FILE - An unidentified mother cries out during a demonstration with others who have daughters among the kidnapped school girls of government secondary school Chibok, in Abuja, Nigeria.
FILE - An unidentified mother cries out during a demonstration with others who have daughters among the kidnapped school girls of government secondary school Chibok, in Abuja, Nigeria.
The Islamist militant group Boko Haram claimed responsibility on Monday for the abduction of more than 200 schoolgirls during a raid in the village of Chibok in northeast Nigeria last month, the French news agency AFP reported, citing a video it had obtained.

"I abducted your girls,'' Boko Haram leader Abubakar Shekau said in the video, according to AFP. It did not immediately give further details.

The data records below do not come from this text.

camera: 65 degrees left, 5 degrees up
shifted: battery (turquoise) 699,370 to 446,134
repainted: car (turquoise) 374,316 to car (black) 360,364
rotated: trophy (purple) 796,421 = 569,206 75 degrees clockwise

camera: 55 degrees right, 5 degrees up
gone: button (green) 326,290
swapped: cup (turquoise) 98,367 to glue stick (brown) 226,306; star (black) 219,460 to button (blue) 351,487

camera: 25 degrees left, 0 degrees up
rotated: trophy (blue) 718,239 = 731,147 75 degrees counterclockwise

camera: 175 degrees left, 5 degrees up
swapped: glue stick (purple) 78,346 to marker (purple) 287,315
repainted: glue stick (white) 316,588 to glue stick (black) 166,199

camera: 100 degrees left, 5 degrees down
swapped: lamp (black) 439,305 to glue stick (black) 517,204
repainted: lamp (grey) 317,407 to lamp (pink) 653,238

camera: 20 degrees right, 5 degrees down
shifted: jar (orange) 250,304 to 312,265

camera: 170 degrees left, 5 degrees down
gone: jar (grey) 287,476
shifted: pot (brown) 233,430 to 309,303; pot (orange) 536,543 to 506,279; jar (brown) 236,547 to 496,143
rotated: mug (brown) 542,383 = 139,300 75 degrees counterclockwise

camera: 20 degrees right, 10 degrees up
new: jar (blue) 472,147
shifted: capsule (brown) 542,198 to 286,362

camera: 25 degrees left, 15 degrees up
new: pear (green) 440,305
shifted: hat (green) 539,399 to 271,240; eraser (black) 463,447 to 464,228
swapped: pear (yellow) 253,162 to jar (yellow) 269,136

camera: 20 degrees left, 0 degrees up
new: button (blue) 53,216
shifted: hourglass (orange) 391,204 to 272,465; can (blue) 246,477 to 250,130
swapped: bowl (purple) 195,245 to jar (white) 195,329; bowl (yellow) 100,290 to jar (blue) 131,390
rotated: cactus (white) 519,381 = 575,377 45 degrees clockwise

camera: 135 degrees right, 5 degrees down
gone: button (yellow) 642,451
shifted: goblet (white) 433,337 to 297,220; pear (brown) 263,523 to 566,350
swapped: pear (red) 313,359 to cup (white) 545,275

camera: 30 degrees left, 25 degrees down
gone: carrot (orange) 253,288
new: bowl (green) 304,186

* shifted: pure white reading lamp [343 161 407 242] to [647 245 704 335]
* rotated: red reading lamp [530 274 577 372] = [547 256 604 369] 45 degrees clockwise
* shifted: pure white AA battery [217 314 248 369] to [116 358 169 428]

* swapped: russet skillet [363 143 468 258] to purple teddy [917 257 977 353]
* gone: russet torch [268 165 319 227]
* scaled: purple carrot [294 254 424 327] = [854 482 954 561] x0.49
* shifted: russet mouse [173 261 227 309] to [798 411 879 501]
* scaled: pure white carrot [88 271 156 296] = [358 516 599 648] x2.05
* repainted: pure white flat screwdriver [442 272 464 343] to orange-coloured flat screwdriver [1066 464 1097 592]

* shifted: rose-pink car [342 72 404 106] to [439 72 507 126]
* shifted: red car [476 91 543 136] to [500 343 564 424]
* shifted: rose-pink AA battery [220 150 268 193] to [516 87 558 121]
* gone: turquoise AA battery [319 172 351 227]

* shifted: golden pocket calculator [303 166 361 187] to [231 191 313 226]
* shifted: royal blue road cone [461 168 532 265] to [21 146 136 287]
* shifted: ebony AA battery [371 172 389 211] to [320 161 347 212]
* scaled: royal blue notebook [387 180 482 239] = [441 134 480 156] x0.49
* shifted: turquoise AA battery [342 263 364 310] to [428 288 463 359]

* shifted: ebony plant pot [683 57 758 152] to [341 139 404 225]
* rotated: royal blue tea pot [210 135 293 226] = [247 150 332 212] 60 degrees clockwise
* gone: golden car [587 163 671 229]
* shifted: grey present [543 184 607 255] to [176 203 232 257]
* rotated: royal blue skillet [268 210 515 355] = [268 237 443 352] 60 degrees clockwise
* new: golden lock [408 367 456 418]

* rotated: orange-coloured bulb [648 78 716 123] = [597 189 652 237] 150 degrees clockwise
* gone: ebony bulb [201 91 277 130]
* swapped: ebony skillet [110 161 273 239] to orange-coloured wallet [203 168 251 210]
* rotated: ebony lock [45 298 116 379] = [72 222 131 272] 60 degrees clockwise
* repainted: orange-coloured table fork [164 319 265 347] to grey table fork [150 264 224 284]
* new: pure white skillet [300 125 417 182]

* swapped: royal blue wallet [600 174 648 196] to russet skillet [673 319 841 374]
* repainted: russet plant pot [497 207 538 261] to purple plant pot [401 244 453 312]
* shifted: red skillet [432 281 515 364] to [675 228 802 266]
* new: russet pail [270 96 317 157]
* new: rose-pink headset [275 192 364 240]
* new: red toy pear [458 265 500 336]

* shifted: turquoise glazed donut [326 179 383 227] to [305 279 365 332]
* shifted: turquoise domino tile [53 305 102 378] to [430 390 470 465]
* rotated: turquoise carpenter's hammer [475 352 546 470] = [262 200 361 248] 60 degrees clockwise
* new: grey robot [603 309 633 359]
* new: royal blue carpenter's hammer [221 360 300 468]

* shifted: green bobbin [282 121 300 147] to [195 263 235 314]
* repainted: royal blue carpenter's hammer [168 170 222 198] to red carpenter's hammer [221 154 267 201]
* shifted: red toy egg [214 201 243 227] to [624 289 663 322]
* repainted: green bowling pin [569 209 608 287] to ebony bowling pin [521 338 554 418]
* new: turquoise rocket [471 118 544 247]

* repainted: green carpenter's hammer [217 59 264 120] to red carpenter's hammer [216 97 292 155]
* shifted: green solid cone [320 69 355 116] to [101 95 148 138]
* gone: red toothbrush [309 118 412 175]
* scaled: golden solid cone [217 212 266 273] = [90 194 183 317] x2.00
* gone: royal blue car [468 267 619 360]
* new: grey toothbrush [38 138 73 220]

Earlier Monday, Nigerian President Goodluck Jonathan ordered top security officials to do everything possible to secure the release of more than 200 schoolgirls kidnapped last month by suspected Islamist extremists.

In a broadcast appearance Sunday, Jonathan promised, "Anywhere the girls are, we will surely get them out."

The president described it as a trying and painful time and pleaded for the cooperation of parents, guardians and local communities in the rescue efforts.

The girls were abducted April 15 in the town of Chibok in Borno state.

The kidnapping has been blamed on the militant Islamist group Boko Haram, whose five-year insurgency has killed thousands.

Local officials say they believe some of the 276 missing girls have been moved across the border into Cameroon and Chad.